Pour son final à l’étoile du Nord, le festival Jerk Off offrait, comme promis depuis les origines, une visibilité aux esthétiques queer et fête ses 18 ans. Preuve s’il en est que l’on peut être adultes sans être sages… et c’est tant mieux !
La soirée concoctée par le directeur du festival, Bruno Peguy, permet de saisir un éventail des corps qui souffrent, jouissent, crient leur(s) amour(s) ou leur colère.
Dès les premières secondes le décor est planté. Dans une vidéo tournée par une caméra posée sur le front de la performeuse, nous escaladons le col du Doran. L’image est brute, donne une sensation de malaise. Mais tout s’apaise quand Romy Alizée prend la parole, tantôt par le chant tantôt par la lecture, pour dire son récit de cette difficile randonnée. Elle nous confie devoir refaire ce chemin sur lequel elle a chuté des années auparavant. La confidence se fait de plus en plus intime et drôle, quand elle raconte l’effet de la montagne sur son corps : celui d’une montée de désir irrépressible qui trempe son legging rose de cyprine. La marche continue et mène jusqu’à une rencontre amoureuse presque surnaturelle. Les chansons passent de la comédie musicale légère à une musique plus rock, plus sombre. Accompagnée par Plus petit que trois (musique enregistrée, guitare et flûte en direct), la jeune autrice et photographe nous prend par la main sans jamais nous lâcher dans cette Sainte randonnée de haut vol.
Dans une (trop) courte performance tant elle est jubilatoire, Nadège Piton et Estelle Benazet Heugenhauser jouent des façons de se dévêtir. Les deux arrivent par la salle, vêtues l’une d’un imper noir, l’autre argenté. Elles montent sur scène au son de râles de plaisir. Pendant leur face à face, on entendra le passionnant Ejaculats et Capital où Black Hole (nom de scène d’Estelle Benazet Heugenhauser) partage l’histoire d’un corps qui mène de paire menstruation et écriture. Despair quant à elle se dénude dans un déhanché sensuel d’une très grande beauté. Elle mêle alors rires et cris. Le duo émeut par sa connivence qui nous offre la liberté de les rejoindre.

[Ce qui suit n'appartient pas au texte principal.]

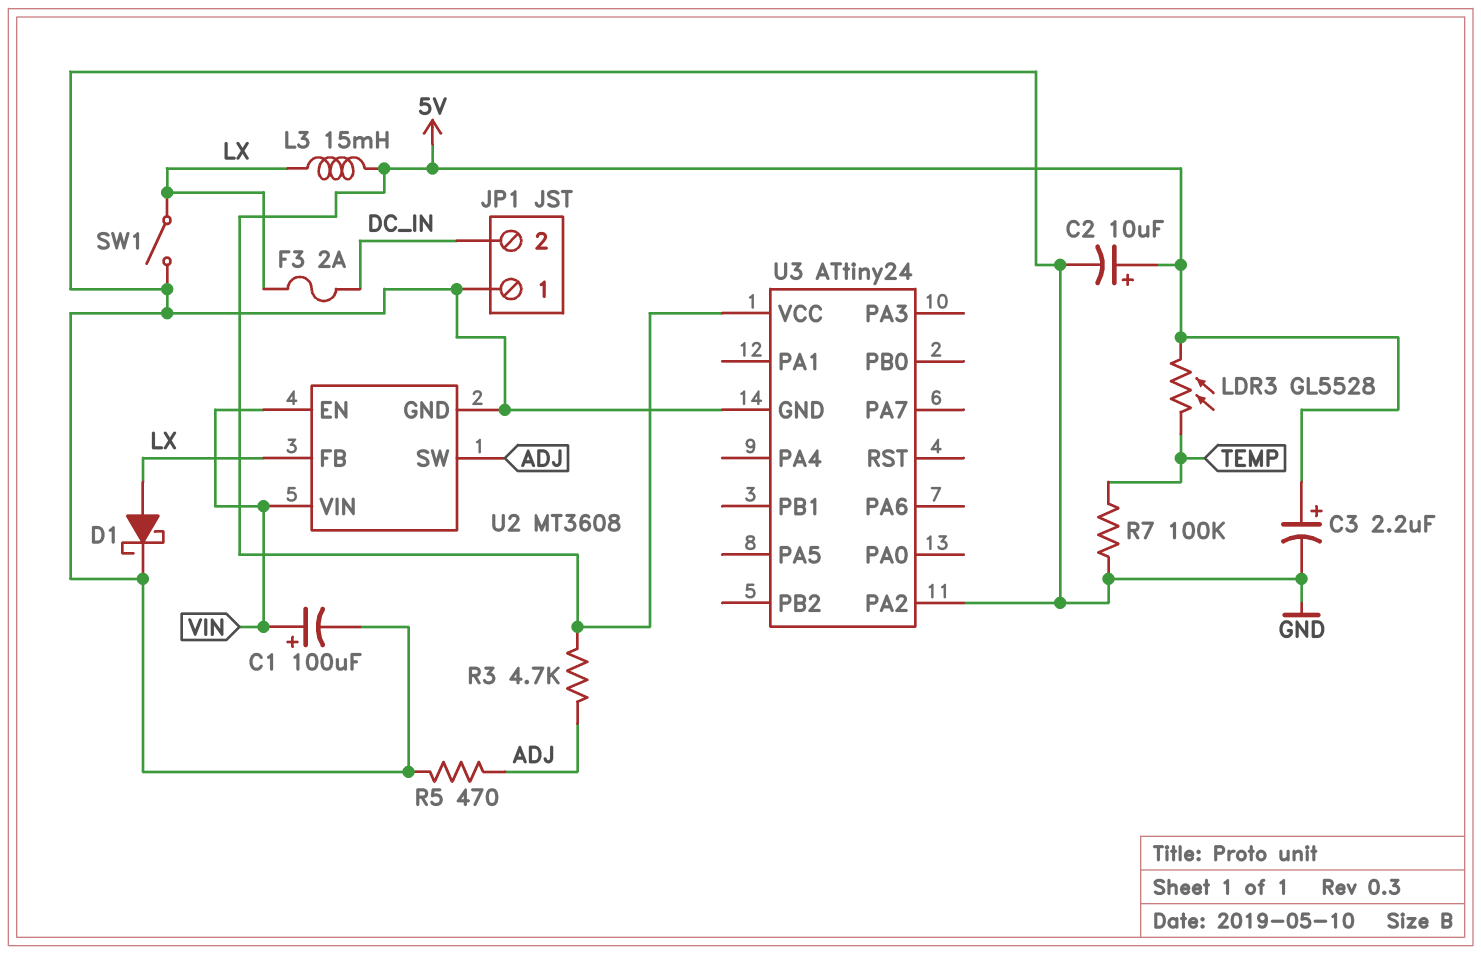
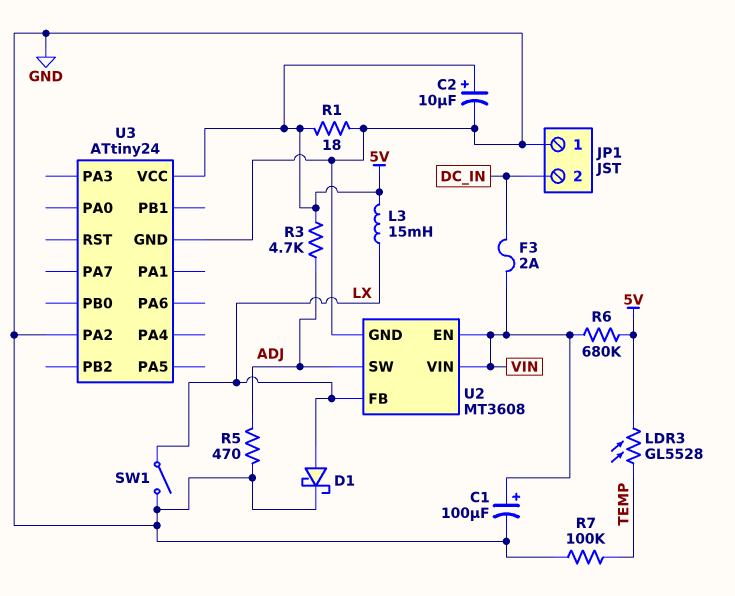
C3: 2.2uF (plus 5V, minus GND) -> none
F3: 2A (DC_IN, LX) -> 2A (DC_IN, VIN)
R1: none -> 18 (5V, GND)
R6: none -> 680k (5V, VIN)

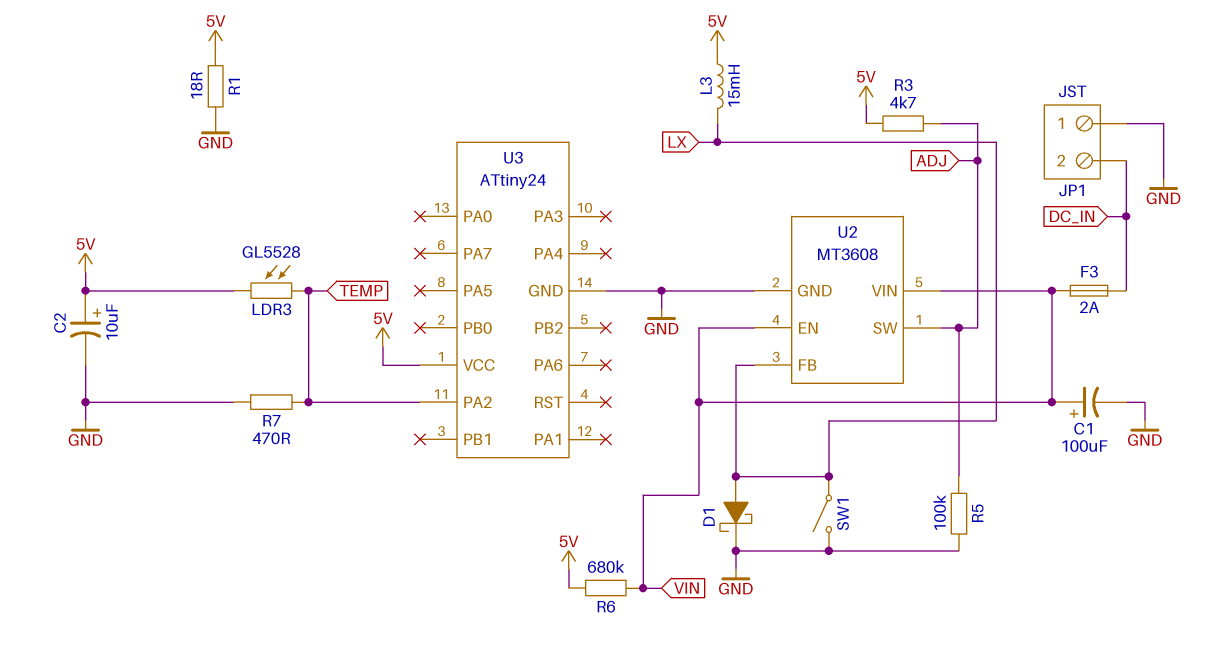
R5: 470 (ADJ, GND) -> 100k (ADJ, GND)
R7: 100k (GND, TEMP) -> 470 (GND, TEMP)
U3 pin PA2: GND -> TEMP

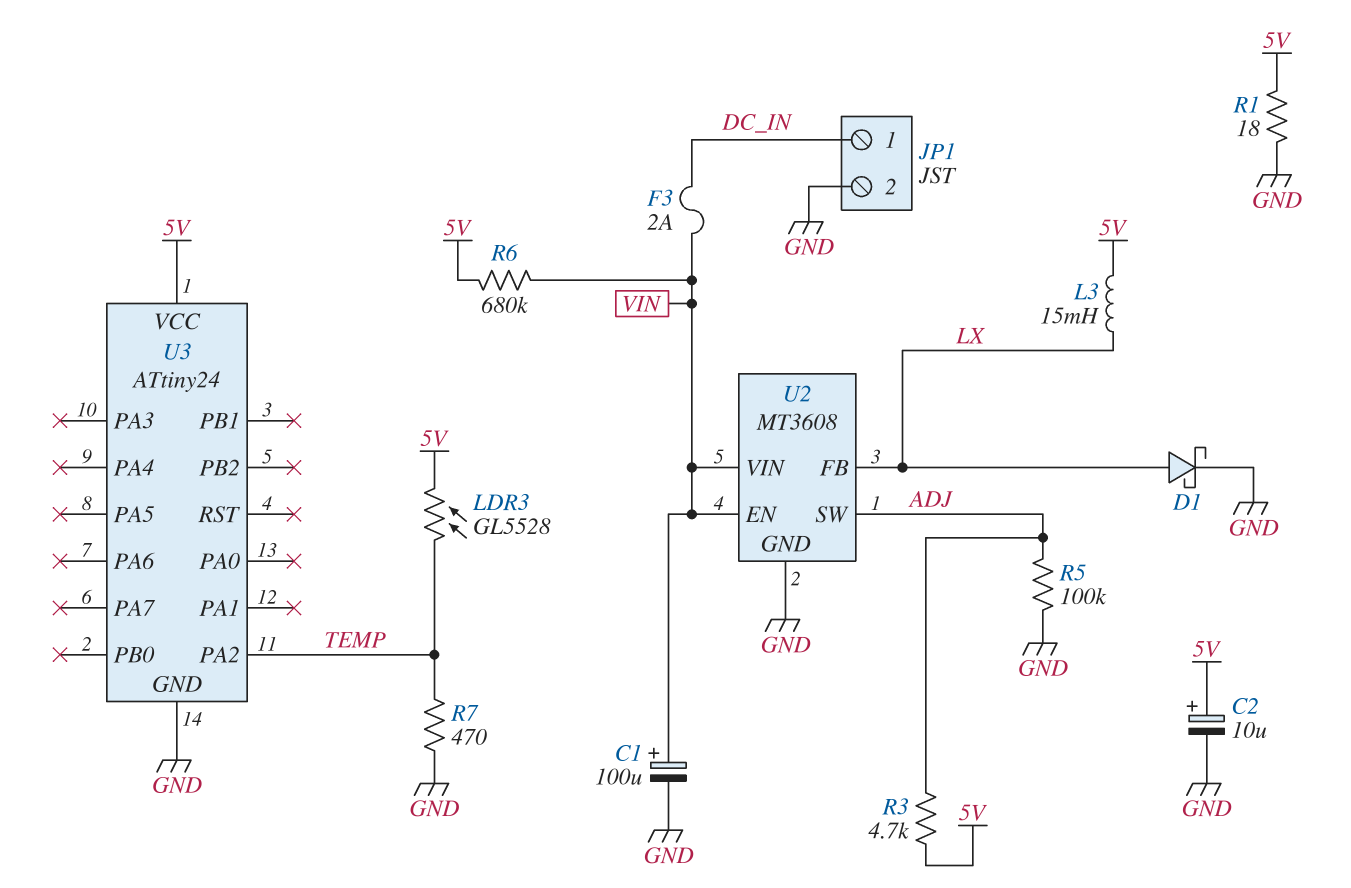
JP1 pin 1: GND -> DC_IN
JP1 pin 2: DC_IN -> GND
SW1: switch (GND, LX) -> none

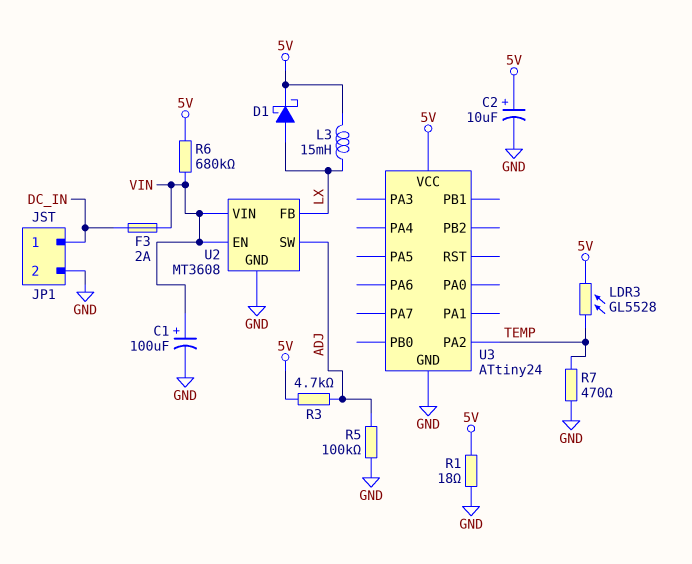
D1: schottky (A LX, K GND) -> schottky (A LX, K 5V)

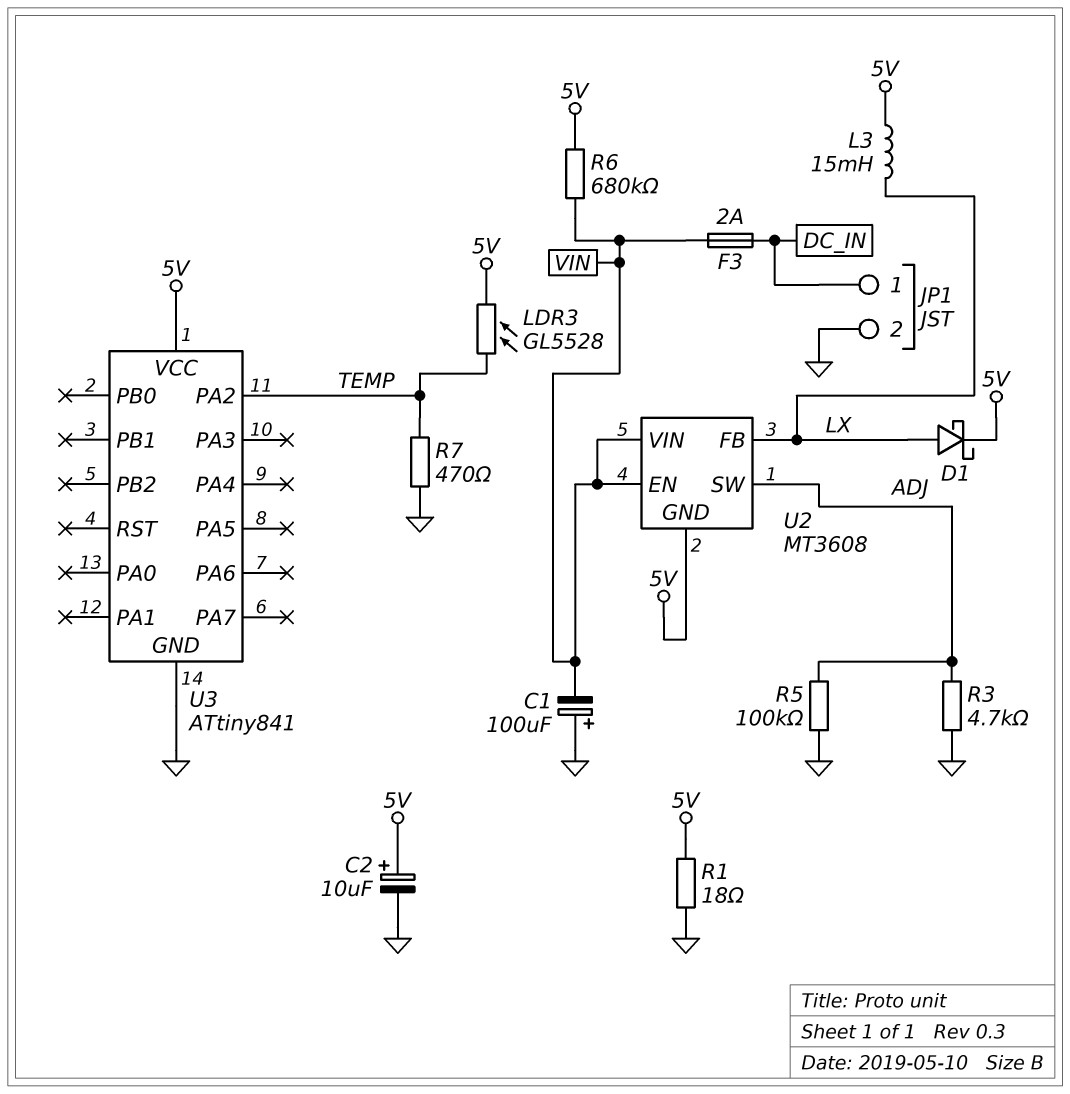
C1: 100uF (plus VIN, minus GND) -> 100uF (plus GND, minus VIN)
R3: 4.7k (5V, ADJ) -> 4.7k (ADJ, GND)
U2 pin GND: GND -> 5V
U3: ATtiny24 -> ATtiny841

Ce sont ces mots que le performeur Andrea Givanovitch peint dès le début du spectacle en noir sur un tableau blanc. Délimité au sol par des néons blancs, posé sur une chaise, le texte se fait ex-voto, autel votif ou pierre tombale. Le ton est donné. Il s’agira de nous dire ces corps queer qu’une société hétéro-normative refuse de voir. La danse se fait saccadée, le corps est comme démembré, décomposé. On reconnait ici et là tout un vocabulaire des dancefloors chers à la communauté gay, mais aussi celui des ballrooms des années 80 et 90. Le corps queer est ici donné à voir dans une violence certes, mais aussi avec beaucoup d’humour comme lorsque le danseur casse son poignet et nous sourit un instant comme pour dire qu’il (se) joue des codes. La performance est également nourrie d’un très beau poème de Danez Smith que l’interprète dit au sol, dans une posture qui n’est pas sans rappeler celle d’un corps passé à tabac et laissé pour mort par terre. Dans la dernière partie, le danseur nu se recouvre d’une peinture verte qui nie tout érotisme pour ne garder que la beauté de sa bizarrerie. À la toute fin, Andrea Givanovitch revient saluer, visiblement ému… comme nous.